Do you ever meet those people who have extraordinary stories…but are the last to share those stories with the world? You know who I’m talking about. The modest folks who abhor boasting about themselves.
Today, Jim Cates writes of one Amish bishop whose humble demeanor masks a dedication to service which has greatly benefitted his own community and beyond.
When God Calls
I believe in Christianity as I believe that the sun has risen,
not only because I see it, but because by it I see everything else.
There aren’t a lot of Amish bishops who were friends with Jimmy Carter. Of course, I didn’t learn that from this particular bishop. What I learned about his exploits would fit in a teaspoon. It was long after I had recognized him as a quiet, wise, and resourceful leader that I discovered that a former President of the United States had an affection for him too. At the time, of course, he was more than another Amish bishop to me. I just had no idea how much effort he made to quietly change the world.
His early life was humble enough. Raised on a farm in a large Amish family during the Great Depression, his primary claim to fame was a formidable skill at softball that served him in good stead through his childhood and adolescent years. Too young to face service in World War II, he was a conscientious objector during the Korean War and served in a psychiatric hospital, an alternative service that would have significant repercussions later in his life. Chosen by lot as a minister at an early age, the position of bishop in his church opened not long afterward, and the lot fell to him once again.
Unknown to his church, the man and the hour had met. Among his many children, one was rapidly demonstrating symptoms consistent with a mental illness. He was aware of the services available from his work in psychiatric wards during his time in alternative service. He studied the available literature and spoke with professionals to better understand ways in which treatments had improved. The choices were starkly clear. Services existed outside the settlement, where his child would be exposed to non-Amish influences. Within the settlement, Amish influence would hold sway, but services simply did not exist.
Slowly, patiently, he laid the foundation to allow his child to remain within Amish influence and still receive the quality of service that he knew to be available. He bided his time, spoke with others, and listened carefully for opportunities to move forward. Several who had left the Amish and worked in mental health were simultaneously working to create these same services. Still, theirs was an odd position. At once familiar with the culture – “insiders,” born and raised in that insular world – they had chosen to walk away, leaving them in a shadowland. They needed to reach out and grip the hand of someone still there, just as the bishop needed to reach out and grip their hand, as someone ensconced in the mental health services he needed to access. No one else was placed in quite the same unique position as he was, both aware of the need, and anxious to act on it.
And the outcome? Today there are multiple sites built on a model of Amish-driven services coordinating with state of the art mental health interventions. Even stand-alone Amish residential centers have begun to work with community mental health centers to facilitate more effective care. And a primary impetus for this work? You will never know his name. He lives quietly, in humble obscurity, content with the fact that he served a part in all that has happened.

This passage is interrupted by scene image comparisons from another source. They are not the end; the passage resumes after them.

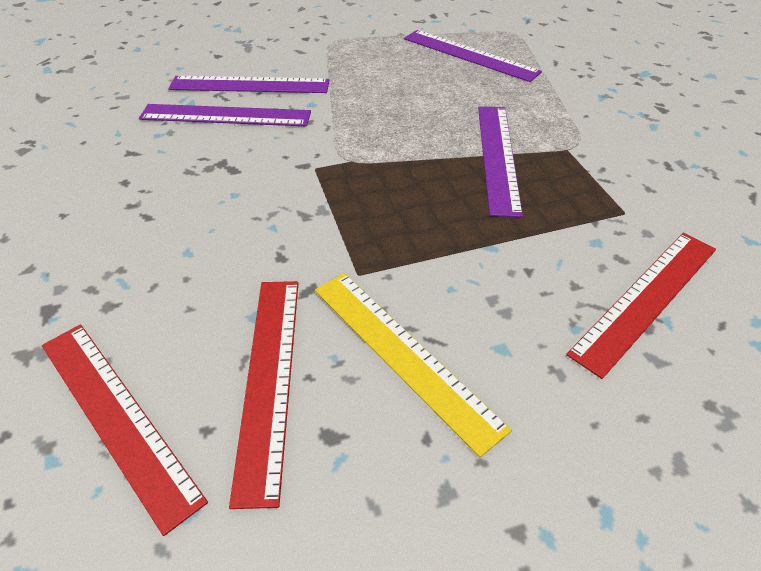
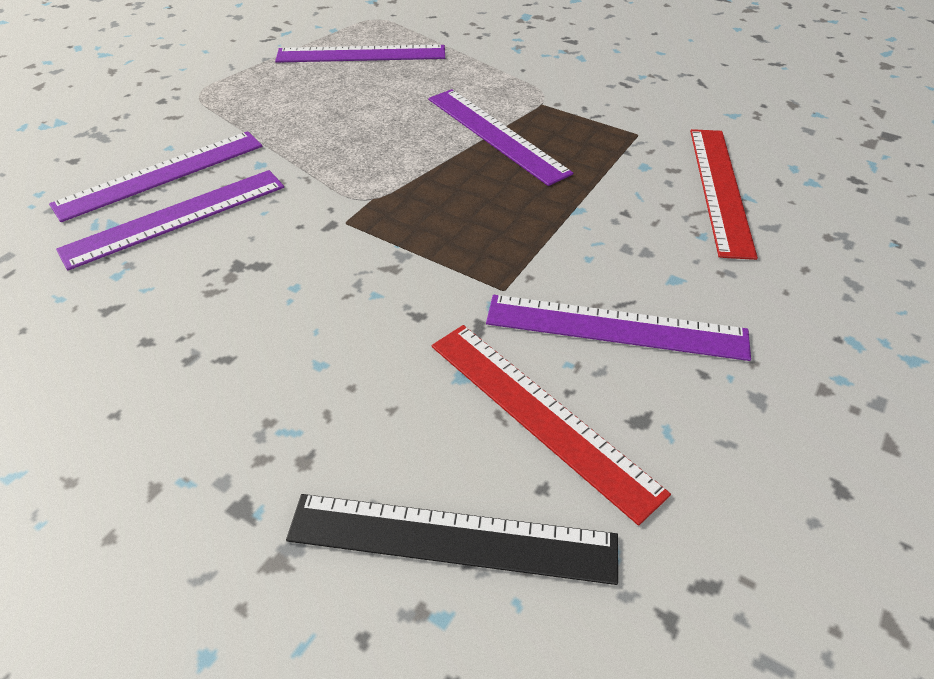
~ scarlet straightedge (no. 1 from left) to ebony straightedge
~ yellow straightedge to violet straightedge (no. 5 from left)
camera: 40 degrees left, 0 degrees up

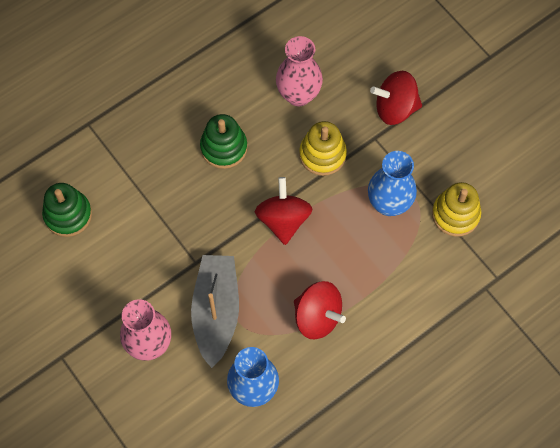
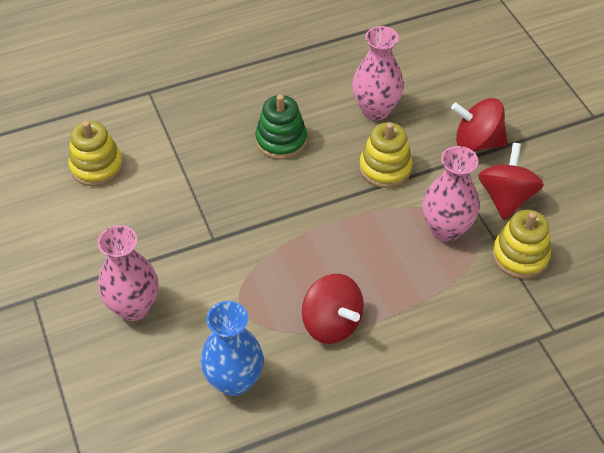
~ leaf-green stacking rings (no. 1 from left) to yellow stacking rings (no. 1 from left)
- ash-grey boat
~ scarlet whirligig (no. 1 from left in the first image) to scarlet whirligig (no. 3 from left)
~ cobalt flower vase (no. 2 from left) to rosy flower vase (no. 3 from left)
camera: 15 degrees right, 15 degrees down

I met him after his work to establish this cooperative venture had succeeded, and he was moving into a slower phase of his life. I also met him long after he had charmed Jimmy and Rosalynn Carter with his quiet grace and stolid demeanor (he had been selected for a “photo op” for the ex-Pres in an Amish home that turned into oh, so much more once they actually met). He became a mentor in my early work with the Amish, teaching me more by his mere presence than by any of his words, and demonstrating the most effective method to interview and consult with their clergy.

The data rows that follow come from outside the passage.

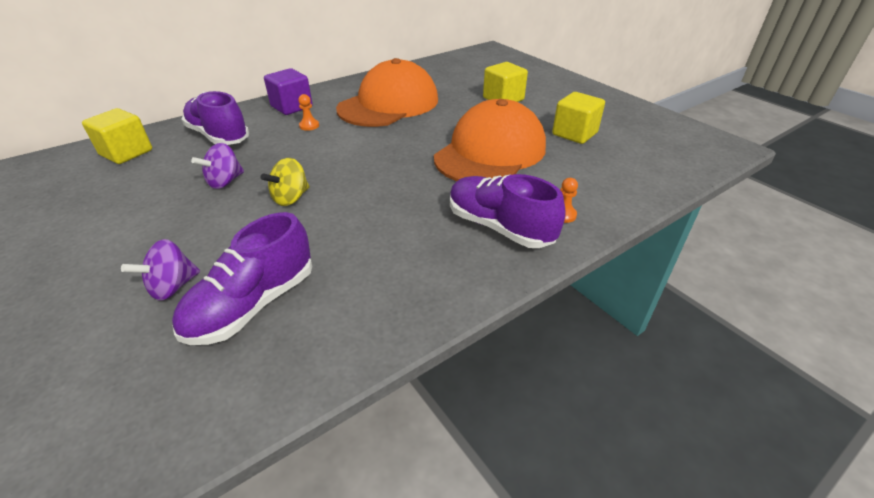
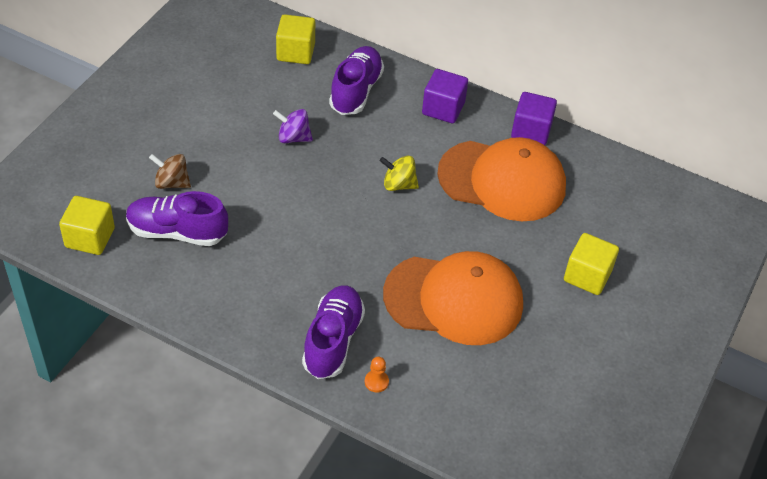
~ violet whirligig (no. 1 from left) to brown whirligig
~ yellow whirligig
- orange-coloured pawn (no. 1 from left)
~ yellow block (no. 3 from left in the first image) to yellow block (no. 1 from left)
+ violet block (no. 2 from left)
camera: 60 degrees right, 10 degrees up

He is a gentle man who frets over how best to serve God. At times, he ruminates over situations that others would say cannot be solved. It is a simultaneous blessing and curse, the stubborn streak that kept him in pursuit of a dream of improved mental health services for the Amish when it seemed an impossible task. Now, older and frail of body, he still finds himself striving to improve the lot of those for whom he cares in such a deep and ministerial way, even when the task seems impossible.
I am glad to know him. Thankful to have him in my life, blessed to call him a mentor. He exemplifies both clergy and the Amish at their best. As C.S. Lewis reminds us, to be a Christian is to see everything else through that faith. This man of God still does.